И – тишина. Благодать. Не слышно меня. Ни с кем не говорю, попробовала позвонить приятелям: не признали, кто это? Интересно, что предпочтительнее: не слышать или онеметь? Мне выпало и то, и то. Задумываюсь: что бы выбрала? Как-то даже не знаю.

Если представить мою судьбу как диаграмму, то сплошные завихрения, то вниз, то вверх. Такой отвратительный сип раздаётся из моего горла, что предпочтительнее никак словесно себя не выражать. Тоска! И вдруг муж сообщает, имейл тебе пришёл из издательства, приняли твою рукопись, высыллают договор. Я, без ожидаемого, видимо, им от меня энтузиазма: хорошая новость. Удивлённо: ты не рада? Ну почему же, рада, только хотелось бы полюбопытствовать, если еще меня порадуют, чем, как я должна заплатить?

И дождалась.

Должна заметить, что к старым болячкам привыкаешь, огорчительны новые. Когда MIR показал четыре искореженных диска в поясничном отделе моего позвоночника, не удивилась. С годами ничего там и не могло улучшится. Но муж вызнал про новый метод – альтернативы операции, шесть недель каждый день надо ездить на процедур. Но шанс есть, нельзя его опускать. И вот час лежу под суперсовременным, аппаратом, и единственное, что от меня требуется – соблюдать осторожность, не бегать, не поднимать тяжелое, побольше лежать, вообще беречь себя. Ну да...

Вывожу Ванечку на прогулку, он зайчика увидел, рванулся, еле его удержала, но вот щиколотка у меня подвернулась. Хрясь - растяжение связок. Стопу раздуло, она обрела лилово-зеленоватый цвет, в туфель не влезть, только в шведские клоги, без задников на деревянный подошве. Стук-постук, загляденье, я еще и хроменькая.

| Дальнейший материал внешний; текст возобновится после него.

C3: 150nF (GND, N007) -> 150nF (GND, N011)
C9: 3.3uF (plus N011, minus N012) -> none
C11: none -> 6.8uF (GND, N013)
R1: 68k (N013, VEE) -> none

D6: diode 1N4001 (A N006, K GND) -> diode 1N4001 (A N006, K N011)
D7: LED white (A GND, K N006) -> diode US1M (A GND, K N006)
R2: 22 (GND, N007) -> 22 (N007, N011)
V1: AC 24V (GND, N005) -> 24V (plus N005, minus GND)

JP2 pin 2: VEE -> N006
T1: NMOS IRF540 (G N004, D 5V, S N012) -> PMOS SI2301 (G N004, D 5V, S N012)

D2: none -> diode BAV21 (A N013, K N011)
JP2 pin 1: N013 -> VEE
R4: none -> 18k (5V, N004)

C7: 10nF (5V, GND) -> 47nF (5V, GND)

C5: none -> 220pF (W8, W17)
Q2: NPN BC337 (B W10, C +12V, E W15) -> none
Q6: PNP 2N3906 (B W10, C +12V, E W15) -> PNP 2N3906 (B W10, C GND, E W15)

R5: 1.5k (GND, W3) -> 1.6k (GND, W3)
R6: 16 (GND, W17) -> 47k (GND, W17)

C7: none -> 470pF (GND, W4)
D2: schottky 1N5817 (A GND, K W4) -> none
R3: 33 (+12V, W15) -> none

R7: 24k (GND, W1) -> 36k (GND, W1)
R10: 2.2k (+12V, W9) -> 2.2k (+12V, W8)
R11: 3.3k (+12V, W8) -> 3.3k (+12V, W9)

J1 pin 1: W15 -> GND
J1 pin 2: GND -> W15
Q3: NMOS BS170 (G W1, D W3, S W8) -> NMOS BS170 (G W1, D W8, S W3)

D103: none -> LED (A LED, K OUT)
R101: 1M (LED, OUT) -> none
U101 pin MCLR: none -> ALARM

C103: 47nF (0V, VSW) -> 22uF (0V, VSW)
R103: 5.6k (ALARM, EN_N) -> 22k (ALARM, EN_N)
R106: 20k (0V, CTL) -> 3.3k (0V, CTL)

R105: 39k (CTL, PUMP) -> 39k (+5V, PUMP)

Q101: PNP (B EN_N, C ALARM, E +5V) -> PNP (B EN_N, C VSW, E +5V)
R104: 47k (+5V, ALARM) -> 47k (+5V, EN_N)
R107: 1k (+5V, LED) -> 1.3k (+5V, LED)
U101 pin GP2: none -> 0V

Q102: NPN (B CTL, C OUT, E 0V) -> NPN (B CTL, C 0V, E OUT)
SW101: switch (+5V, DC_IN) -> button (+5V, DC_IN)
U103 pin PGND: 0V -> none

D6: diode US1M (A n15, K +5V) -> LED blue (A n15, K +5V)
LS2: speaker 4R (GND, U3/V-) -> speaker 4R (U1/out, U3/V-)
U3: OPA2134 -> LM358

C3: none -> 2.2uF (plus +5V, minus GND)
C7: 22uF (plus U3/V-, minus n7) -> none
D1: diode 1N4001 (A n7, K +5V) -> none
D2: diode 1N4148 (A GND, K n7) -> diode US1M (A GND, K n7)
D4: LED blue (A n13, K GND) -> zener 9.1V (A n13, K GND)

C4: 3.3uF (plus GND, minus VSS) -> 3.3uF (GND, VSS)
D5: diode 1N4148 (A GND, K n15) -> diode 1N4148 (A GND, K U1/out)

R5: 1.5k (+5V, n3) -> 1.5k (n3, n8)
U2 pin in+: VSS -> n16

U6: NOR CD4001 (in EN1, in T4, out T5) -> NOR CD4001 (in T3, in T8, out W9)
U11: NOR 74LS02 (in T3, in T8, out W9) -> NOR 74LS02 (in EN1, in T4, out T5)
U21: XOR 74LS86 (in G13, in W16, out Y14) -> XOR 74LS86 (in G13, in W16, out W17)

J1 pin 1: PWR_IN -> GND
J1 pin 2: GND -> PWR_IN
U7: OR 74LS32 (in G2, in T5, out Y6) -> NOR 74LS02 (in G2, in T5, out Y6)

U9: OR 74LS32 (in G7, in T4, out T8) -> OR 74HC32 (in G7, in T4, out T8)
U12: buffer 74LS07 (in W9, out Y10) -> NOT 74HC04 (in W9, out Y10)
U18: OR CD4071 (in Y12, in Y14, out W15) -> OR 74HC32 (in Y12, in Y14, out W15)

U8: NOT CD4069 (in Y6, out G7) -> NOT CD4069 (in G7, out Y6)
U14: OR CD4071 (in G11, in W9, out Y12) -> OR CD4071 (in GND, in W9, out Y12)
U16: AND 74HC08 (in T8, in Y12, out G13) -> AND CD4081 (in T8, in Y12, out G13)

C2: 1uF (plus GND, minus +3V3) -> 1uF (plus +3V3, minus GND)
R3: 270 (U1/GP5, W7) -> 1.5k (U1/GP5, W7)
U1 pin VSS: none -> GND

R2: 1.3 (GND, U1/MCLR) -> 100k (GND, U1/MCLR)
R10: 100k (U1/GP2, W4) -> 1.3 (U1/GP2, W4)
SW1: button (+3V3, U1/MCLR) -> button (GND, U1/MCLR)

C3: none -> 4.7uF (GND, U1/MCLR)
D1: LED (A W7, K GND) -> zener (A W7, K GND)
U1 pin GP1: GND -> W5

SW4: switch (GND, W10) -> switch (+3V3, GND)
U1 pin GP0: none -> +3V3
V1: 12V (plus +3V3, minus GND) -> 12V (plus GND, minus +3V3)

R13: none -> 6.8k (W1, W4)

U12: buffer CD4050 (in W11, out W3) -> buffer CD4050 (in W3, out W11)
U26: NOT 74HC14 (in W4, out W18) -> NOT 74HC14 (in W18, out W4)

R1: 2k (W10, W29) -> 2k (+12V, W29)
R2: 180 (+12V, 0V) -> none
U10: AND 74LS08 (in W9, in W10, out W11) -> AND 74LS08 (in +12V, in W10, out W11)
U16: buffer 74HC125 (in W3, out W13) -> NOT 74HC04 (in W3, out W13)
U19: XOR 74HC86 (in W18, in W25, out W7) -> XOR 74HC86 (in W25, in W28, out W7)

Ну цирк. С туго зажатой эластичным бинтом ногой, в поясе-корсете, надеваемом после процедур со спиной, бредём с мужем к самой дорогой в Денвере плазе, от бутика к бутику, выбирая дочке к Рождеству подарок. Что ей надо, ей богу не знаю, но не ударим лицом в грязь.

Муж мой – привлекательный мужчина, пожалуй, даже роскошный. Осознала недавно, хотя барышни бросали на него зазывные взгляды всегда и везде. Мне-то что? Но сейчас несоответствие его, здорового, и меня, клячи, показалось унизительным издевательством. За что?

Хромая, подхожу к прилавку. Решаю: вроде подходит для дочки, берём, иди плати. Продавщица, льстиво : вы такая элегантная пара. Дурень, промолчи, так нет же, муж ляпает: жена у меня - красавица. Ну это уже чересчур!

Волоча ногу, со скоростью страуса - видела как они мчатся по африканским прериям – бегу, то есть ковыляю к нашей машине. Ладно, всё выдержу, но любопытно, какой мне еще судьба предложит подарок. Ведь мы же договорились, принимаю от неё каверзы, в обмен на хорошую новость.